Sierra Wave Media

Eastern Sierra News for November 27, 2024

 

 

 

 

By Deb Murphy

Political correctness met Inyo County Wednesday evening at Supervisor Matt Kingsley’s town hall meeting in Lone Pine. Both appeared to come out the winner.

The initial topic was Inyo County’s Portagee Joe Campground off Tuttle Creek Road in Lone Pine. Not so much the camp itself, but the name.

Allen Berry had e-mailed the Supervisors his concern that Portagee was a pejorative term–as bad as spick or mick or kraut or the one word that need not be spoken–not appropriate for a campground operated by tax-payer dollars. Berry had lived in Modesto with a large Portuguese population. Portagee was something they could call each other, but offensive out of the mouth of a non-Portuguese person.

The e-mail sent Kingsley on a search for Joe’s and the campground’s history. He didn’t have to look far.

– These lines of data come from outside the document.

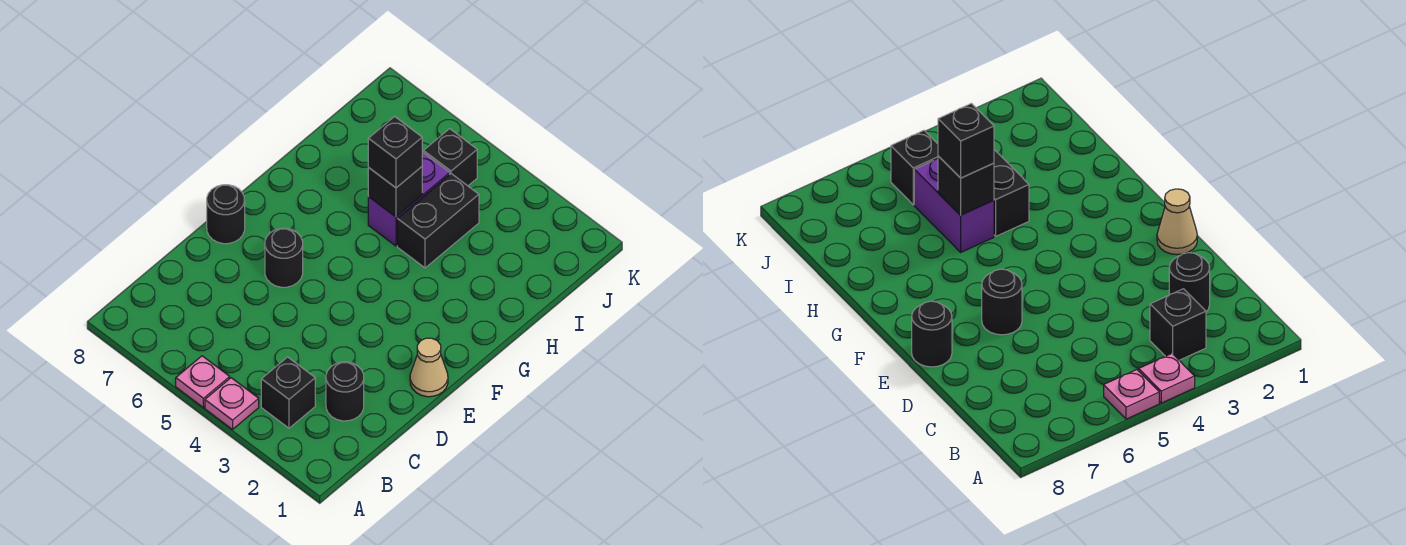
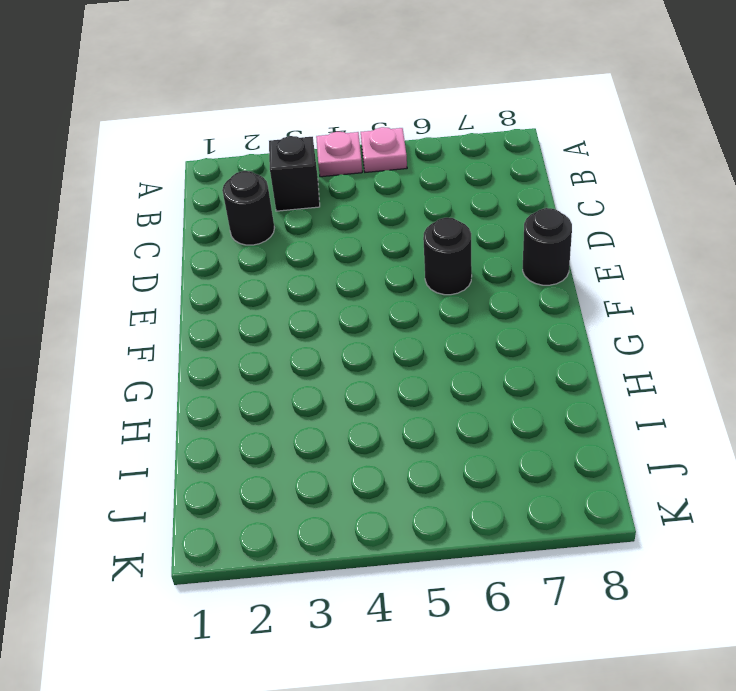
none -> tan cone E1 level 1
none -> black brick H4:I4 level 1
none -> purple brick H5:I5 level 1

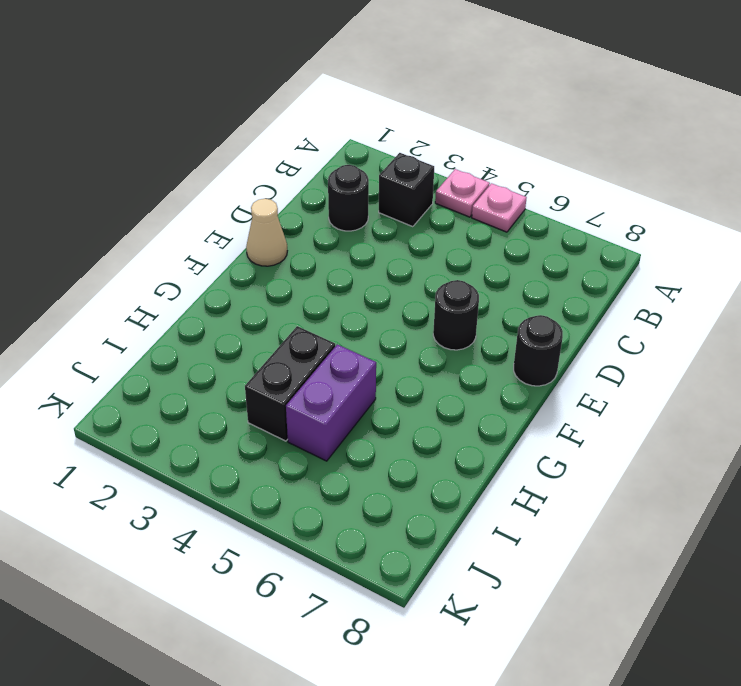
none -> black brick J5 level 1
none -> black brick H5 level 2
none -> black brick H5 level 3

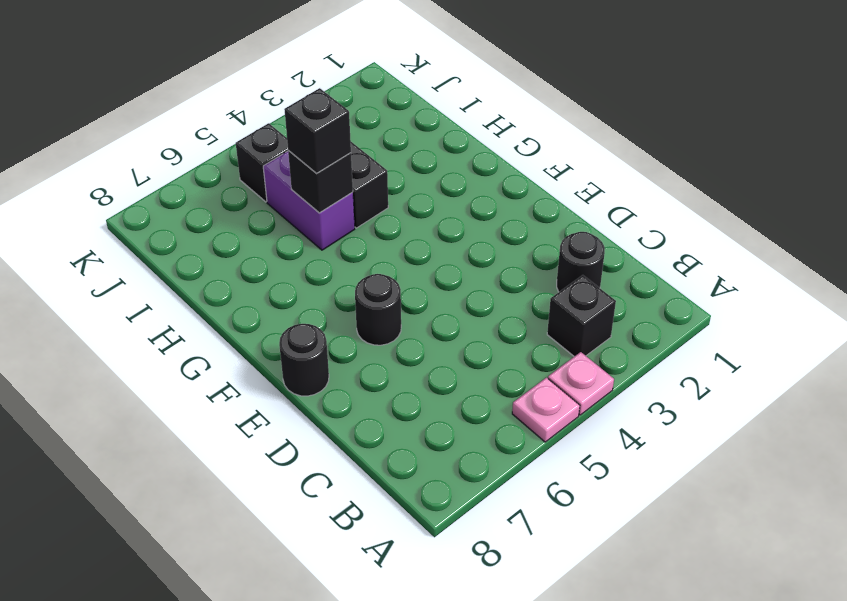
none -> tan cone E1 level 1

Chief Administrative Officer Kevin Carunchio, also at the meeting, went to his father, a former parks guy for the county and then to his uncle who was present for the official christening. His uncle was part of a crew sent to bulldoze an old facility in the area in the 1960s.

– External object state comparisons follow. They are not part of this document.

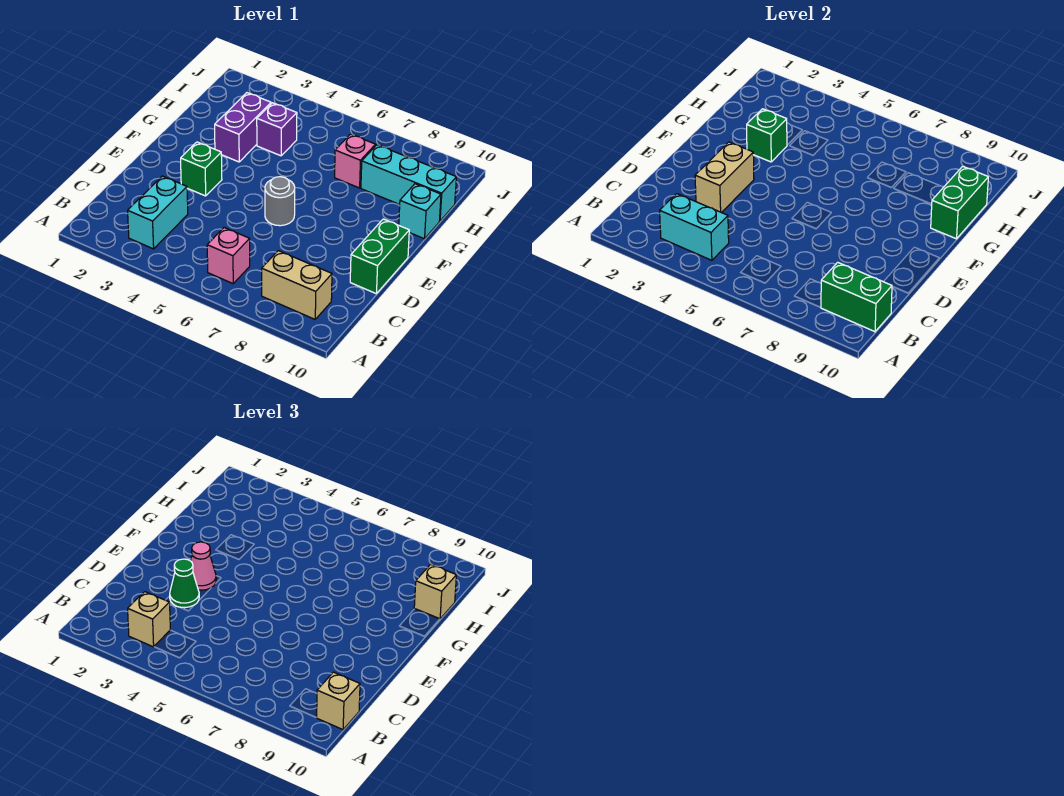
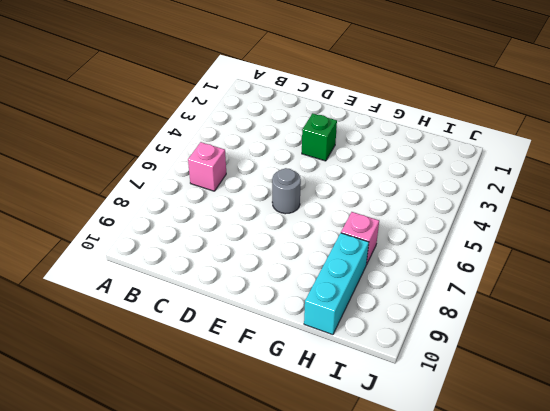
none -> cyan brick B3:C3 level 1
none -> tan brick B8:B9 level 1
none -> green brick D10:E10 level 1

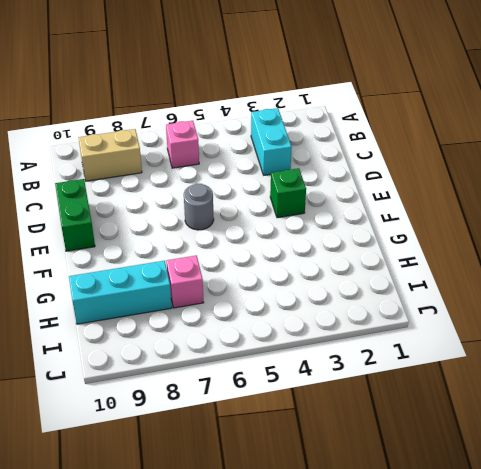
none -> purple brick G3:H3 level 1
none -> cyan brick G10 level 1
none -> purple brick H4 level 1

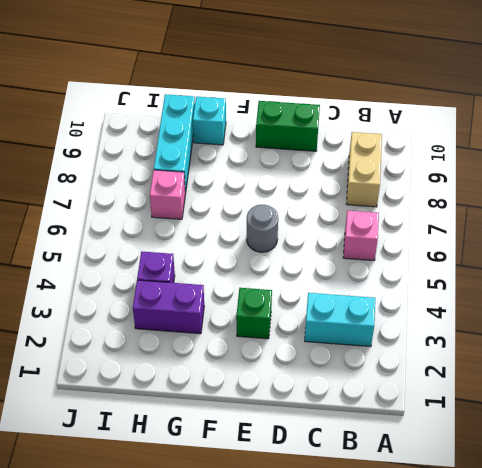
none -> cyan brick B3:B4 level 2
none -> green brick B9:B10 level 2
none -> tan brick D3:E3 level 2

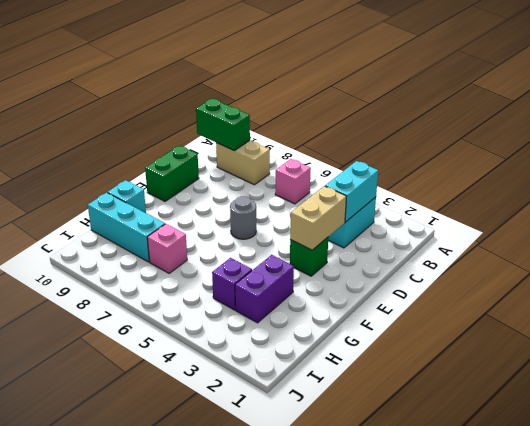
cyan brick B3:C3 level 2 -> cyan brick B3:B4 level 2
none -> green brick G3 level 2
none -> green brick G10:H10 level 2
none -> tan brick B3 level 3

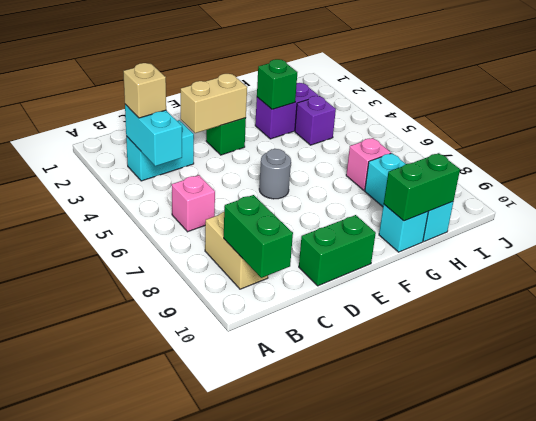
none -> tan brick B10 level 3
none -> green cone D3 level 3
none -> pink cone E3 level 3

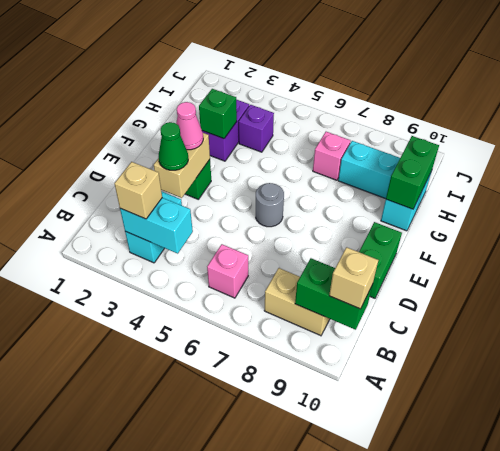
none -> tan brick H10 level 3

Joe’s campsite, or shack, that part wasn’t entirely clear, was just above the site. The guys decided to name the campground after Joe, AKA Portagee Joe.

“It was a bunch of blue-collar guys naming something after another working stiff,” said Carunchio.

Another long-time resident added to the story. “The man had a long history here,” he said “If you were in the cattle business, you knew all about him.” Apparently there are other Portagee things named after Joe.

Earl Wilson brought up Skinny Gates and Hard Rock Jim, two more unique Lone-Pinesque residents.

But there were folks disturbed by the potential offensiveness of an ethnic slur attached to a campground.

Carunchio came up with a compromise that seemed to settle the question: keep the name Portagee Joe, “out of respect to the man,” said Kingsley, but add information at the site to explain Joe’s history and how his name became attached to the campground.

Everyone seemed happy with the solution, hopefully Joe would be as well.